読み方の注意:餌昆虫記事では、爬虫類そのものではなく「餌としての昆虫の栄養・衛生・ガットローディング」を扱う研究を中心にしています。 研究は実験条件、地域、対象個体が限られることがあるため、病気・投薬・繁殖・重い拒食の判断はエキゾチック診療に対応した獣医師を優先してください。
論文・学術資料内容の要約今後の展望
1. Chemical and Nutritional Fat Profile of Acheta domesticus, Gryllus bimaculatus and Zophobas morio
2023
主要な餌昆虫の一般成分と脂肪酸プロファイルを比較し、種類によって脂質・栄養バランスが大きく違うことを示しています。餌昆虫記事では「コオロギなら何でも同じ」ではなく、種類、サイズ、育成餌、脂質を見て選ぶ方向になります。
2. Insects as Feed for Companion and Exotic Pets: A Current Trend
2022
昆虫を伴侶動物・エキゾチックペットの餌として使う流れを整理し、栄養価と課題をレビューしています。

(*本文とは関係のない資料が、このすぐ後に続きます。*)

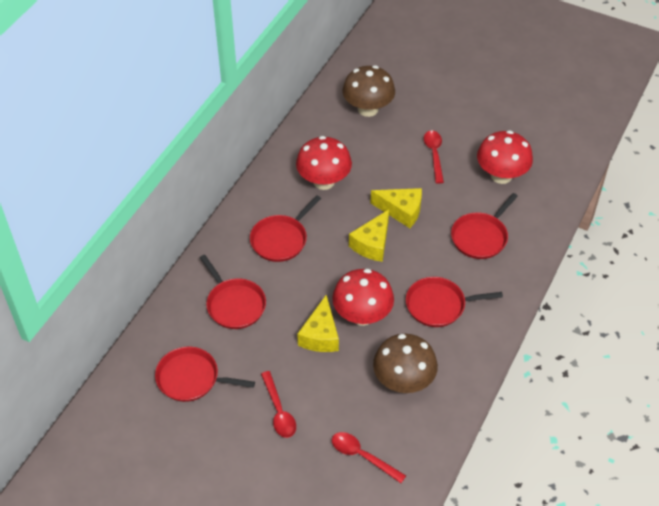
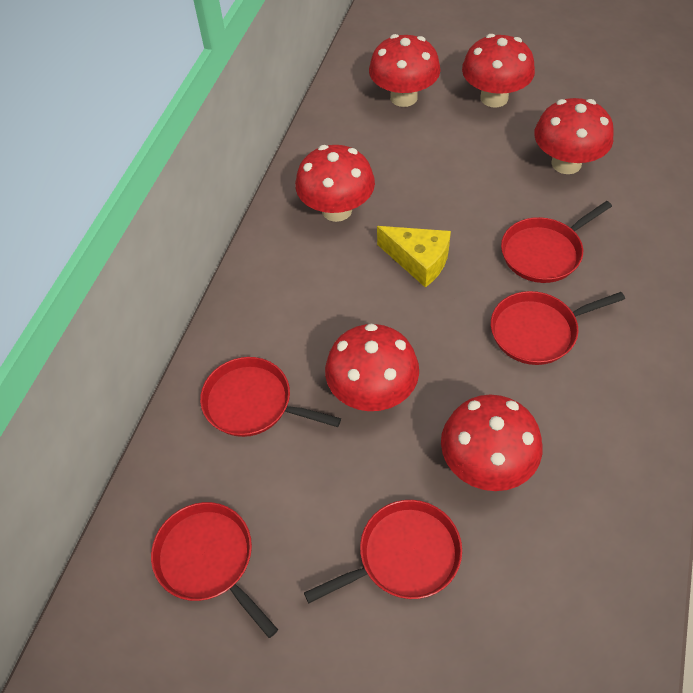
brown mushroom: 2 -> 0
red mushroom: 3 -> 6
red spoon: 3 -> 0
yellow cheese: 3 -> 1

今後は餌昆虫の衛生、飼料由来の栄養、持続可能性まで含めて語られるようになります。
3. A review of the nutrient content of commercial feeder insects and strategies for nutrient enhancement
2014
市販餌昆虫の栄養価と、カルシウム・ビタミンなどを補う戦略を整理したレビューです。カルシウムパウダーだけでなく、ガットローディング、餌昆虫の維持餌、水分管理をセットで考える必要があります。
4. Evaluation of four dry commercial gut loading products for improving calcium content of crickets
2004
コオロギへのガットローディング製品がカルシウム・リンなどに与える影響を比較した研究です。高カルシウム餌は有効でも万能ではなく、与えるタイミングと昆虫の状態を理解する説明が重要です。
5. Effect of commercial diets on the nutritional value and mortality of feeder roaches
2025
デュビアローチなど餌用昆虫の餌が栄養価と死亡率に与える影響を扱う近年の研究です。餌昆虫を自家繁殖する場合は、昆虫側の飼育環境と餌もペットの栄養管理の一部になります。

この記事への反映ポイント:餌昆虫では、従来の「飼える最低条件」から、行動の選択肢、疾病の早期発見、由来や流通、記録管理まで含めて飼育環境を評価する方向へ研究が進んでいます。飼育者側では、温湿度や給餌だけでなく、体重・行動・食欲・排泄・脱皮や換毛などの変化を継続的に見ることが、今後さらに重要になります。